Karen Ignagni, president of the American Association of Health Plans, said the companies were pulling out of numerous counties in states across the country because they had been "overregulated and underpaid." William Donaldson, chairman of insurance giant Aetna, Inc., said the company decided to "exit certain Medicare markets" because "inadequate government reimbursements have made operating a number of our Medicare HMOs no longer viable."

Another industry official said that government payments to the companies have "gone up 2 percent a year while expenses have gone up 10 percent a year" and that an additional $15 billion needed to be paid to the companies over the next five years to cover claimed Medicare shortfalls.

An additional $10 billion spread over five years was approved by Congress in the final appropriations bill signed by U.S. president William Clinton in mid-December. A White House press statement said the legislation "addresses the needs of health care providers" who were affected "by the disproportionate cuts of the Balanced Budget Act of 1997 by increasing Medicare and Medicaid reimbursements to hospitals, home health agencies, skilled nursing facilities, managed care plans, and other health care providers."  
 
Loss of drug coverage
Losing HMO coverage will leave tens of thousands of people without prescription drugs they need to live. Drug benefits covered 68 percent of people on Medicare enrolled in HMOs. A person dropped from a plan can return to "fee-for-service" Medicare, but without drug coverage. Supplemental plans known as the "Medigap" plans do not cover drugs either and costs can run high--up to $418 a month in Ohio, for instance. News reports cite examples of workers being denied supplemental drug coverage under these plans because they have a history of regular prescription drug use.

Just finding and affording coverage is increasingly hard for workers on Medicare. For example, as recently as two years ago 70 percent of HMOs charged no monthly fee for Medicare plans. Today, that number stands at 42 percent. Aetna U.S. Healthcare in southern Ohio is now charging between $91 and $107 for monthly premiums, after charging nothing when it started offering plans in 1998. Company officials cited demands for higher reimbursements by a large hospital chain in the region as the reason for instituting the charges.

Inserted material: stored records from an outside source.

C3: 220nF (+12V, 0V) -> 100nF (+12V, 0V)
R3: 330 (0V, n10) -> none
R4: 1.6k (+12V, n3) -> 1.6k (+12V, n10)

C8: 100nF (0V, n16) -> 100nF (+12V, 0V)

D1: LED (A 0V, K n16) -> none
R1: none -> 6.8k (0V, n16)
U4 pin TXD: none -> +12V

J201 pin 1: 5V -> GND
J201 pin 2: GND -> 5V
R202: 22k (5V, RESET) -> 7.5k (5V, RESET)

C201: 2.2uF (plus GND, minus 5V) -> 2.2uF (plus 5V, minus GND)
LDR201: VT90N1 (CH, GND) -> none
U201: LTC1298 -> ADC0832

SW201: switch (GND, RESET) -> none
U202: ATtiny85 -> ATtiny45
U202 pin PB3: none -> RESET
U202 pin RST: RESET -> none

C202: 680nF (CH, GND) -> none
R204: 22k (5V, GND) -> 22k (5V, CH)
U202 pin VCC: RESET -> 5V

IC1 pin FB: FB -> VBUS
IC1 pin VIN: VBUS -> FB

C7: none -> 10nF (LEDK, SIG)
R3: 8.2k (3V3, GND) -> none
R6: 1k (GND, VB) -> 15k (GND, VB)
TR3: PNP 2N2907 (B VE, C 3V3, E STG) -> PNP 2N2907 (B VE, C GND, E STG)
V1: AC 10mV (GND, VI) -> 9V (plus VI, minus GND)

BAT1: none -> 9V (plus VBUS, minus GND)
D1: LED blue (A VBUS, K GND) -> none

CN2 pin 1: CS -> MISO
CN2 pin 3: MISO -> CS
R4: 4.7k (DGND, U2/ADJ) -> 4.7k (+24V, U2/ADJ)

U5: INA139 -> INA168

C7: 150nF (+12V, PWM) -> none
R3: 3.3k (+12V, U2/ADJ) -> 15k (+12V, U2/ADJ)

The growing trend by HMOs to drop Medicare adds to the already worsening health care conditions in rural areas. Some 31 percent of those across the country dropped by HMOs have no other health maintenance plan offered in the area. And in rural areas, 94 percent of those now without a plan have no HMO they can join.

A large percentage of the worst-paid sections of the working class are without any health coverage. A U.S. Census Bureau report says that one-fifth of all children officially living in poverty lacked health coverage as do one-third of all workers in poverty. According to the report, half of all workers holding a regular job and living in poverty lack health insurance. The number of people without insurance rose by nearly one million a year since 1987 , hitting a record 16.3 percent in 1998. That number declined slightly in 1999 to 15.5 percent, largely due to an increase of people with health insurance through their employers.